I benefit from this research in a way that is priceless. Its fun
negotiating price and sometimes I find some real prizes. I enjoy
cleaning and polishing (left over from the USMC).
Plus my wife loves to hear "Saved by buying used". When I start by
telling her how much I saved by buying used the "final price" is
Also the quality of some of the old stuff can be amazing... take the
older Delta 14" bandsaws. Pick one up for 200 bucks or less and add a
Carter kit, clean it, and tune it. You got yourself a better 14"
bandsaw then can be bought new, at least in my HO.
This is how I aquired my Delta BS. I was looking around, found an
online ad for the local paper and called the guy. He was getting rid
of his 14" Delta that he maybe used twice. I got the fence and mobile
base and BS for $200. A minor gloat. I always look for good used power
tools if I can.
On Wed, 02 Nov 2005 14:08:24 -0700, firstname.lastname@example.org wrote:
I have been a sawdust manufacturer for 30+ years. I believe that higher
quality equipment costs less in the long run. Less maintenance and less
desire to upgrade in a few years. That should leave you with more money for
Curious - where do you buy lumber? I have been "shopping" a bit lately to
find alternate sources that would make it worth time and gas to go stock up
on quantity. I buy from a hardwood dealer about 30 miles from my home.

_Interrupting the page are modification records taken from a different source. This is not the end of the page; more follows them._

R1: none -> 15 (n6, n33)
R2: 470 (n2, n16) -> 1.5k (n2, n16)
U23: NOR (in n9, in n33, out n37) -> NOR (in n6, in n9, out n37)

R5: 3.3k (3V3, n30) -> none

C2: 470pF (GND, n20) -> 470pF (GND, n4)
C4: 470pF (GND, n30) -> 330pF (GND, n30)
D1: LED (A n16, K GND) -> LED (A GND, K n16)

This dealer imports from the SE Kansas, SW Missouri area - about 130 miles
east. He does do some of the planing but little else. His prices are much
better than the BORG but creeping up. I have recently located mills in the
Kansas/Missouri are at offer rough-cut kiln or air dried Walnut, Oak and
Cherry at a fraction of the local price. Even if you add planing at .20 a
bdft it is still about 1/2 the price of local. Gonna find a trailer one of
these days and head that way.
4/4 walnut was $5.75/bf in San Jose. I didn't even ask what the maple
was--I needed it. I just asked the counterman to 'go easy on me'. He
knocked off a few bf in the count, which is what they always do, but
it's still a lot of money for so little wood.
Is this S4S and cut to size? If not, you just popped with reason
#37,319 why I'm glad I don't live in CA.
Around here, I buy green and rough and let it air dry for a couple
years for 4/4, more for other woods. I'm due to pick up some oak and
walnut and poplar and, I hope, locust, and I am afraid the price has
gone up since I bought 4 years ago. Probably up to 65 cents or so, from
50. Walnut and cherry tend to run 75 to 90 cents.

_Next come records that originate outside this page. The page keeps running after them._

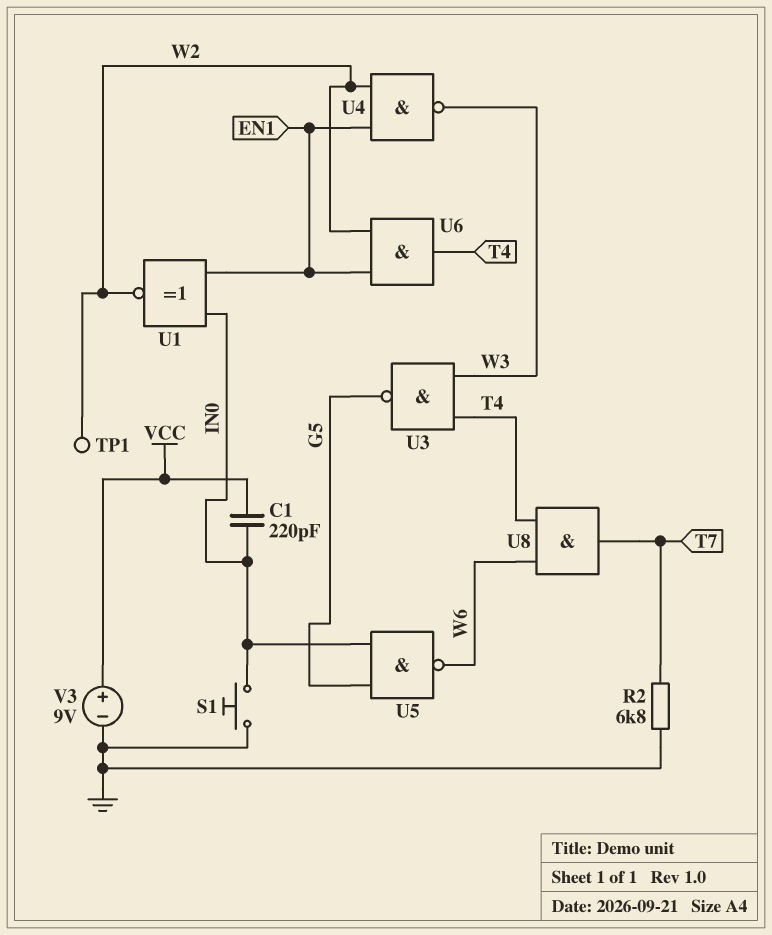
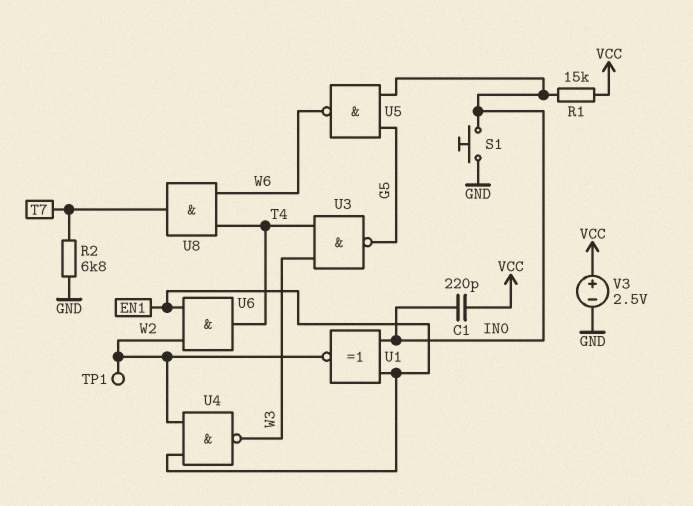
R1: none -> 15k (IN0, VCC)
V3: 9V (plus VCC, minus GND) -> 2.5V (plus VCC, minus GND)

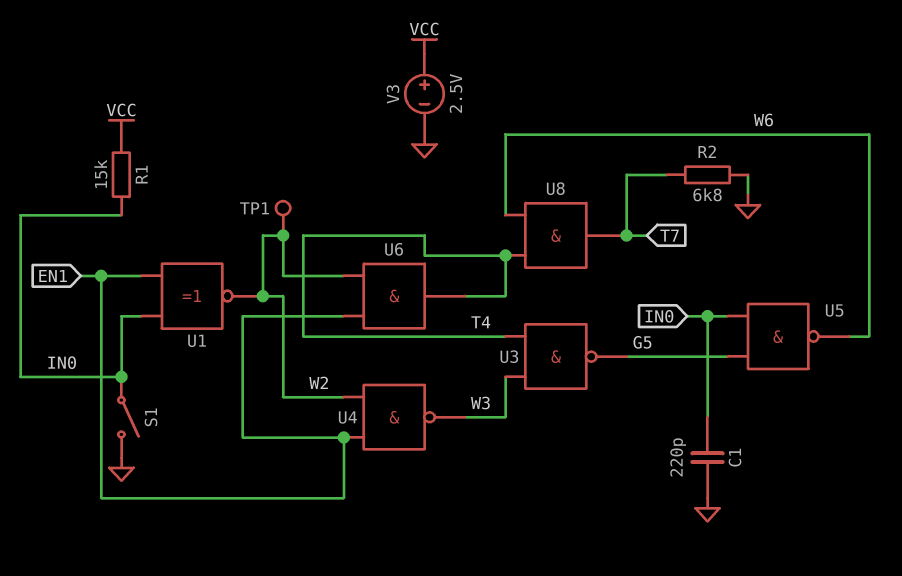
C1: 220pF (IN0, VCC) -> 220pF (GND, IN0)
S1: button (GND, IN0) -> switch (GND, IN0)

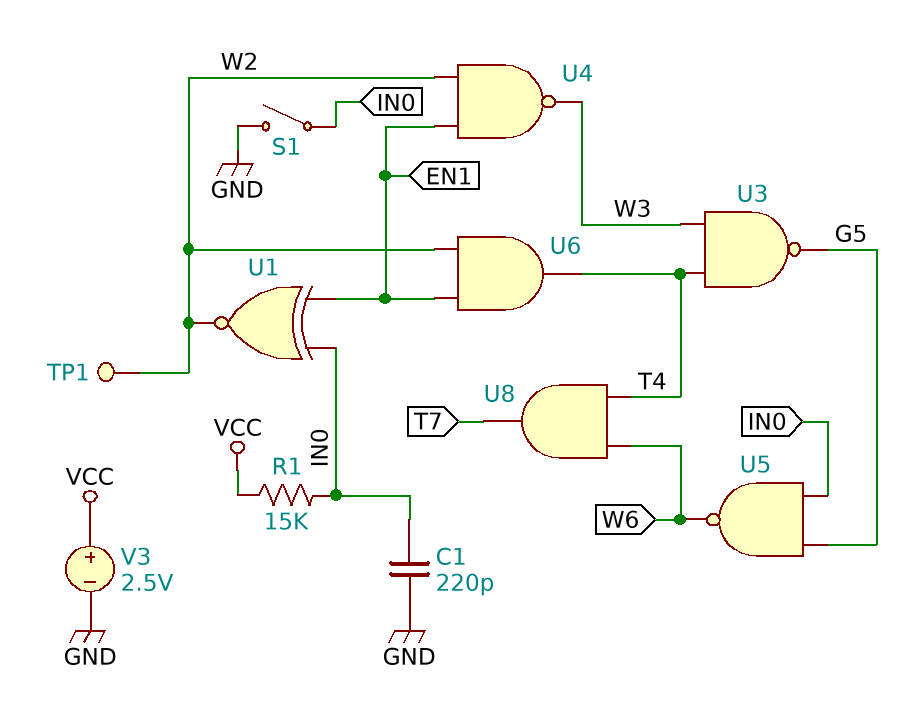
R2: 6.8k (GND, T7) -> none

Keep in mind, though, that as much as 50% of that is lost in seasoning
and planing so double the price for top notch log run wood, dried and
ready to use.
definitely NOT s4s and cut to size. CA is not the place for good wood
With 50% loss, at the prices you quoted, they are still a hell of a
deal, compared to what I'm being charged out here.

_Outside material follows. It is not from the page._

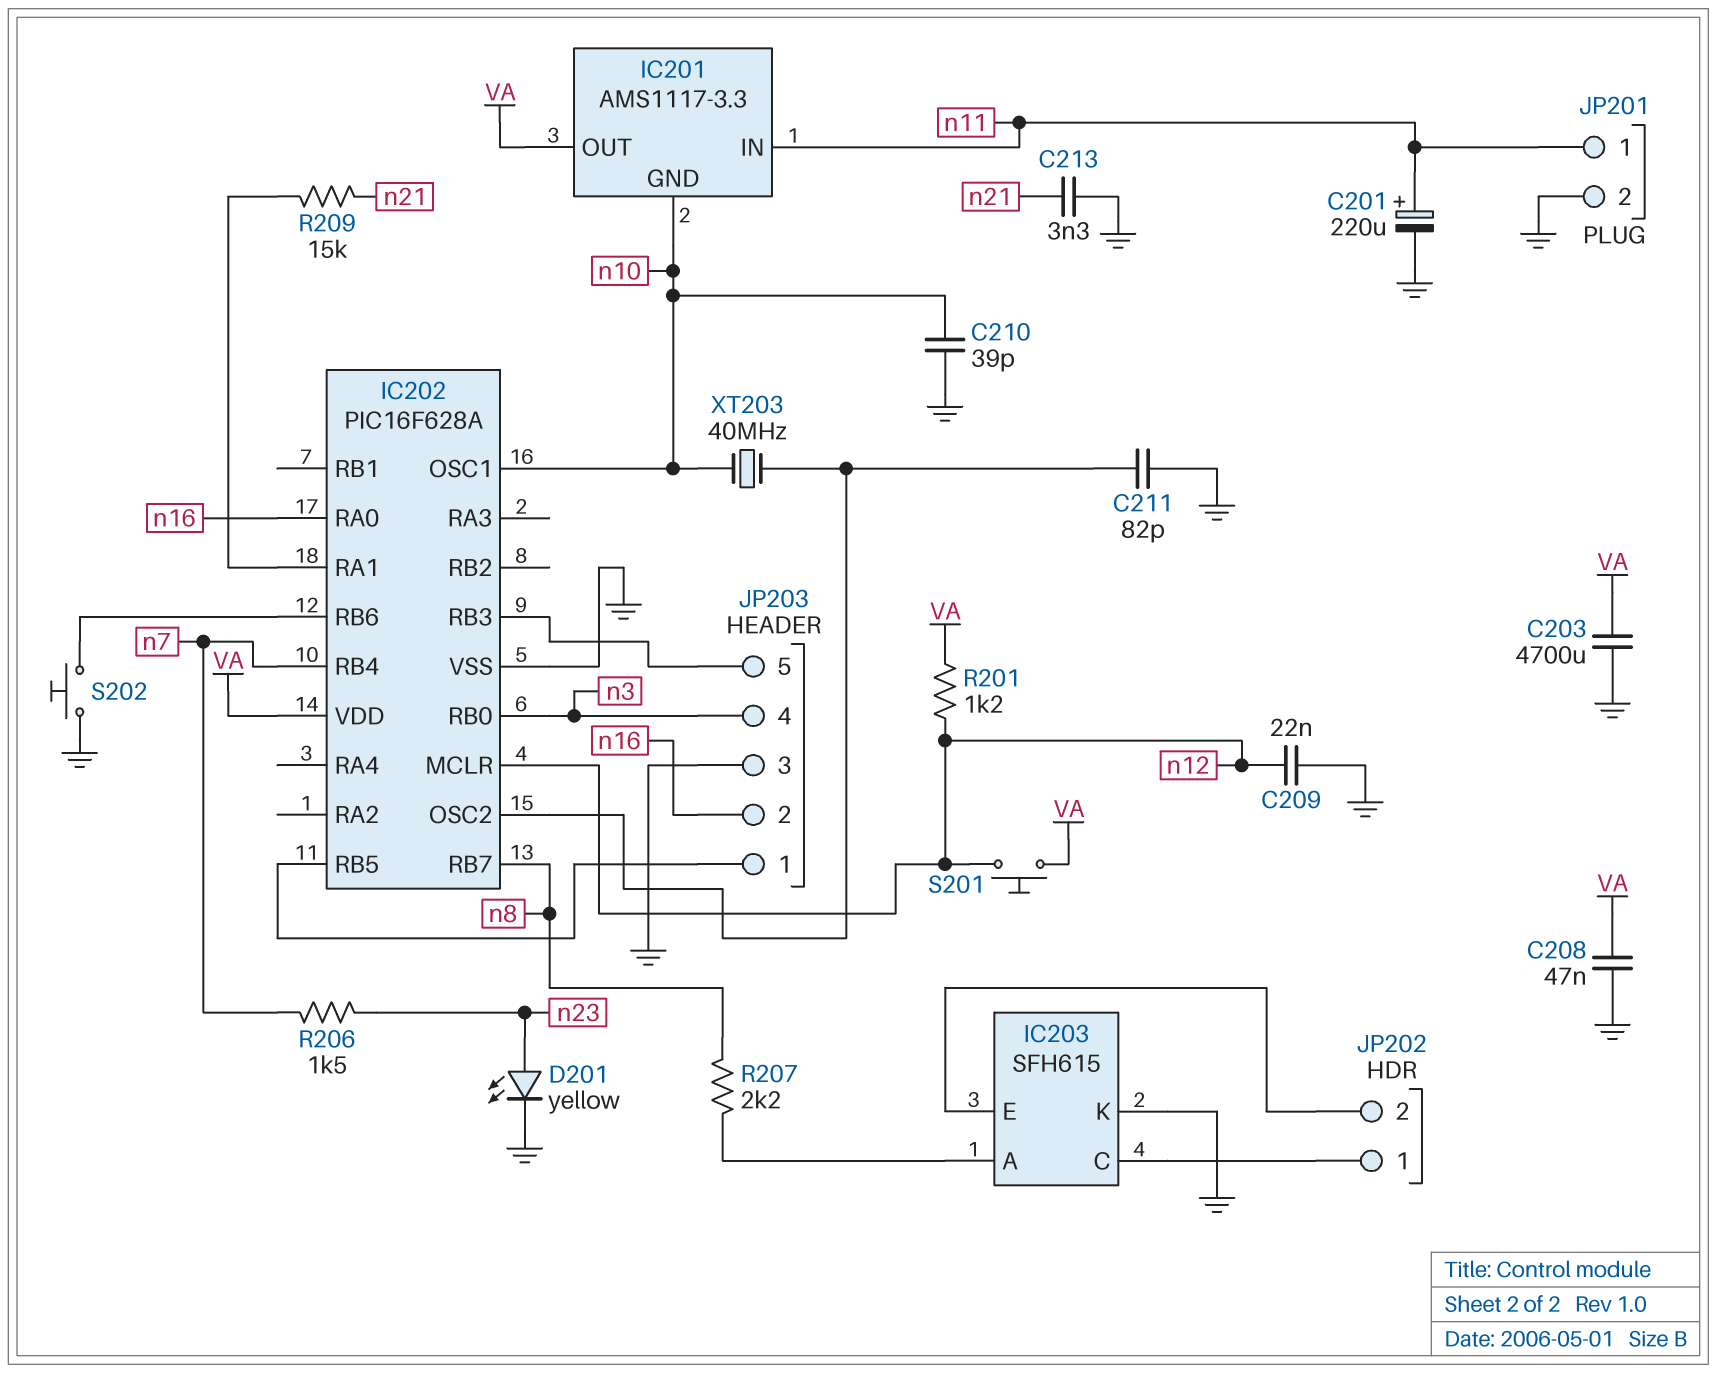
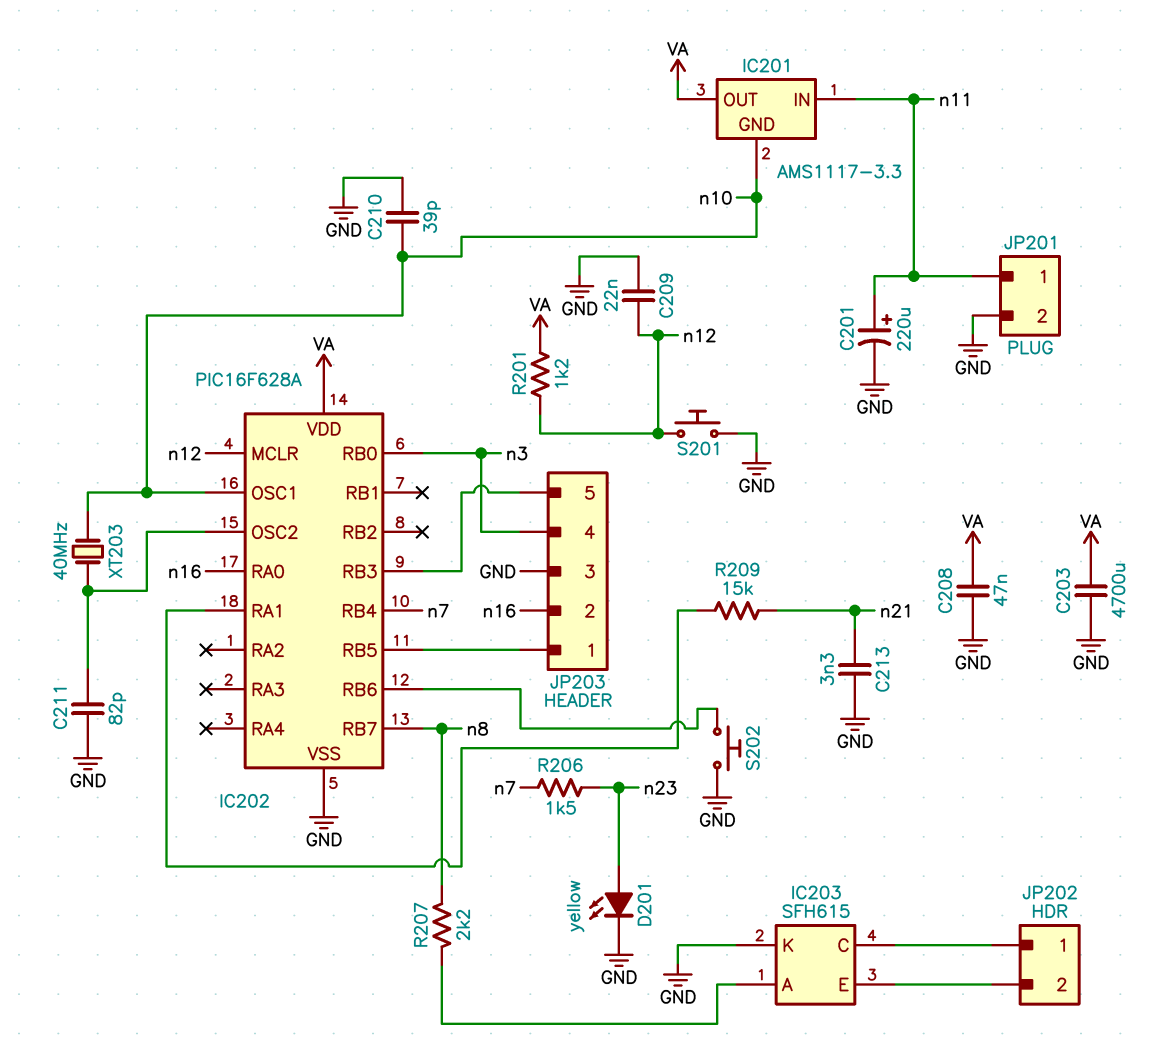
S201: button (VA, n12) -> button (GND, n12)

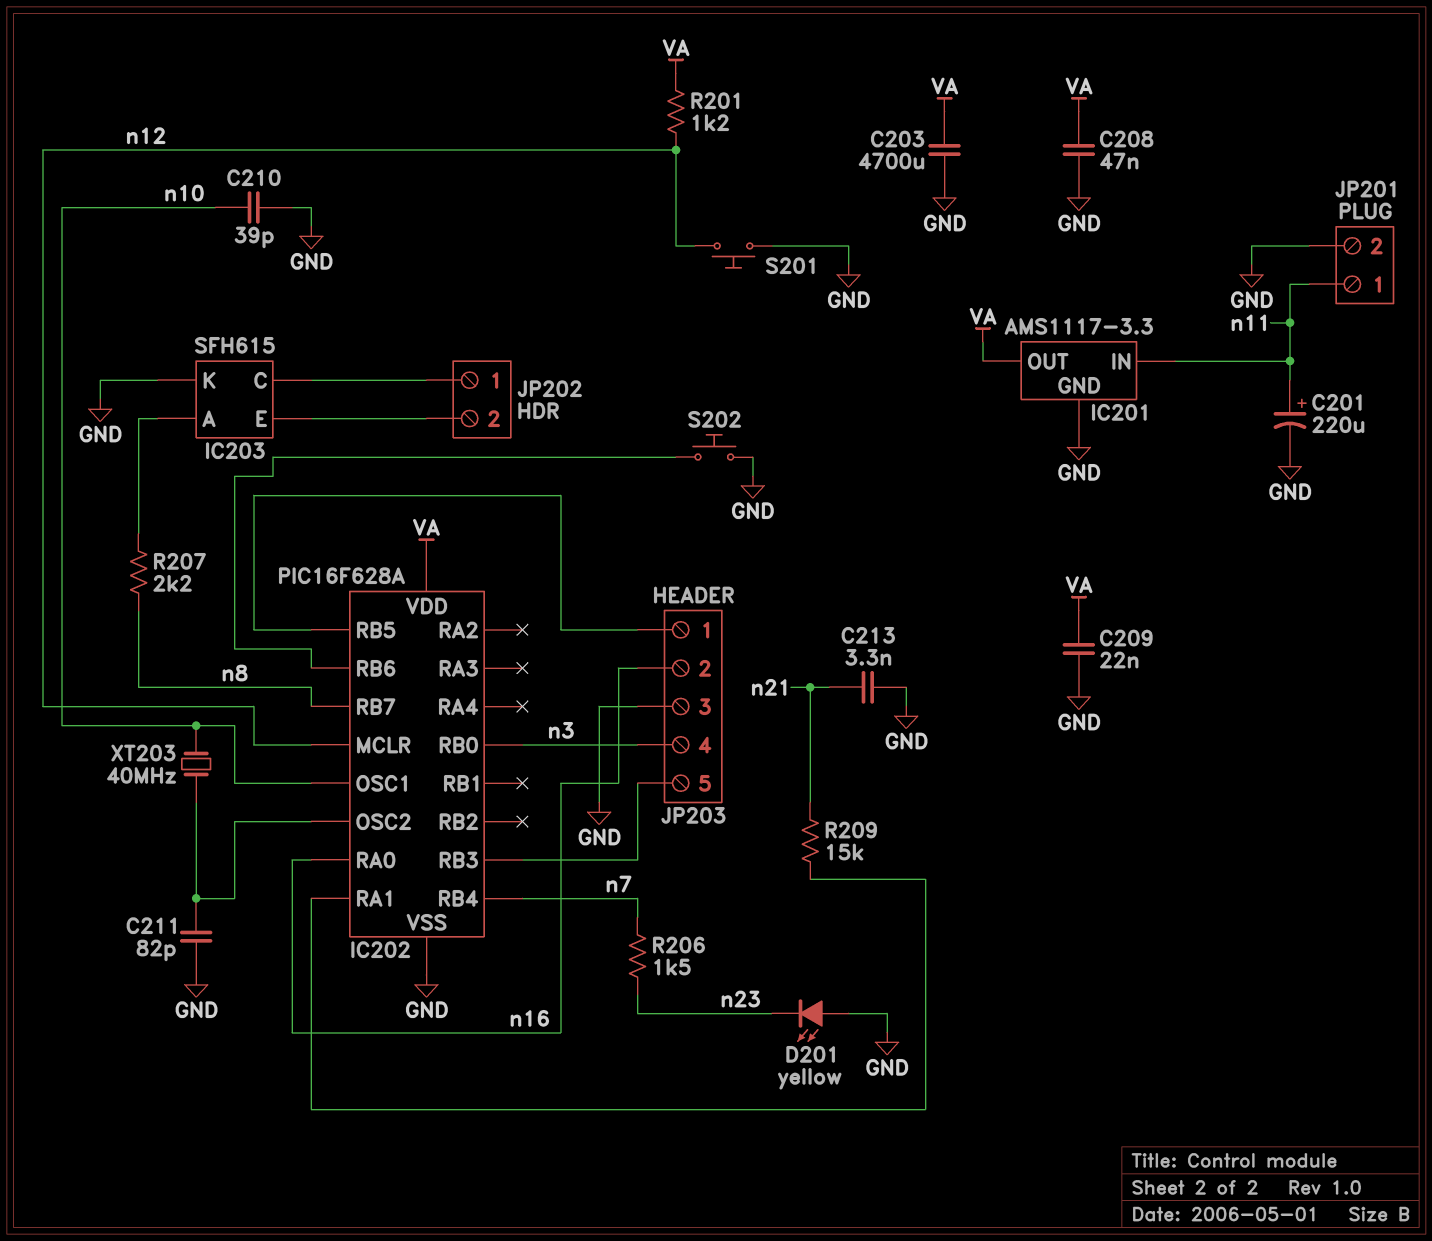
C209: 22nF (GND, n12) -> 22nF (GND, VA)
D201: LED yellow (A n23, K GND) -> LED yellow (A GND, K n23)
IC201 pin GND: n10 -> GND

I think that deserves a "you suck". :)
Where do you live Charlie? The local dealer I mentioned above sells 4/4 Oak
for around $3 depending on grade. Good 8/4 runs a little more than $4.
This is kiln-dried, planed and one edge. Walnut about $4.30 to $6 depending
on grade. I recently located a source for air dired oak and walnut that
sells in the $1.20 and $1.70 range (respectively). This is rough cut but he
planes for .20/bdft (seems like a bargain after you see his collection of
things that have destroyed his planer blades).
Your prices for air dried are in line with most I've heard...the lower
end. Personally, I prefer air dried walnut to a lot of the kiln dried
you find, too much of which has been steamed to even out the color. If
I had to pay kiln dried dealer cost on a lot of woods, I'd have a real
problem with paying for woodworking.
Basically, I drive 3 miles up the road and talk to the sawmill owner
about what I need. Sometimes he has it, sometimes not, sometimes he has
something else that's better. He's milling more pine these days, but
still does an appreciable amount of oak. Thing is, a lot of these small
mill operators are now refusing to deal with the little guy. They are
not interested in selling 100 or 200 or 300 BF because their usual
customers want bridge timbers and by in the mulitple thousands of B F
at a clip.
I'm in south central VA, about 65 miles north of the NC line, a great
area for woodworking.
I assume that you went to Aura. I've found that Global (101 & Zanker)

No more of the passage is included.